The compensation judge and WCCA also believed section 176.021, subd. 3b (1986), allowed concurrent payment of temporary partial and permanent partial disability in this case. However, we do not need to reach this issue since section 176.021, subd. 3 (1981), allowed payment of permanent partial disability by virtue of the 1983 stipulation. We therefore affirm the award of permanent total disability compensation.
2. Employee challenges the WCCA's vacation of the compensation judge's finding that he sustained a 75% permanent partial disability and substitution of its finding of a 30% permanent partial disability. The compensation judge's finding as to the rating of permanent partial disability is one of ultimate fact. Erickson by Erickson v. Gopher Masonry, Inc., 329 N.W.2d 40, 43 (Minn. 1983); Hosking v. Metropolitan House Movers, Corp., 272 Minn. 390, 399, 138 N.W.2d 404, 410 (1965).

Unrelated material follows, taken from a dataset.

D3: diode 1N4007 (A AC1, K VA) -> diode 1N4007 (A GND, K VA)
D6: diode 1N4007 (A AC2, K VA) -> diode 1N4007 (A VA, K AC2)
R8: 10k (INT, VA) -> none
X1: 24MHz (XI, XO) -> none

As such, it must be affirmed by the WCCA if it is supported by substantial evidence. Such evidence is evidence which a reasonable mind might accept as adequate. Hengemuhle v. Long Prairie Jaycees, 358 N.W.2d 54, 59 (Minn. 1984). Here, the compensation judge's finding of a 75% permanent partial disability resulting from post-traumatic headaches and depression was supported by the medical evidence as well as objective observations. We therefore conclude that the WCCA exceeded its authority in substituting its finding of a 30% permanent partial disability. Consequently, the compensation judge's finding must be reinstated. See, e.g., Polaschek v. Asbestos Products, Inc., 361 N.W.2d 37 (Minn.1985).
The decision of the WCCA is affirmed in part and reversed in part; the decision of the compensation judge is reinstated.
Employee is awarded $400 as attorney fees on appeal.NOTES
 We also note that there may be some constitutional problems with applying the 1985 amendment to a 1981 injury. See Broos v. Portec, Inc., 376 N.W.2d 688, 690-91 (Minn.1985) (retroactive application of a statute to accelerate time for payment of benefits unconstitutionally impairs employer/insurer's vested right to make payments at the time contemplated by the law in effect on the date of the injury).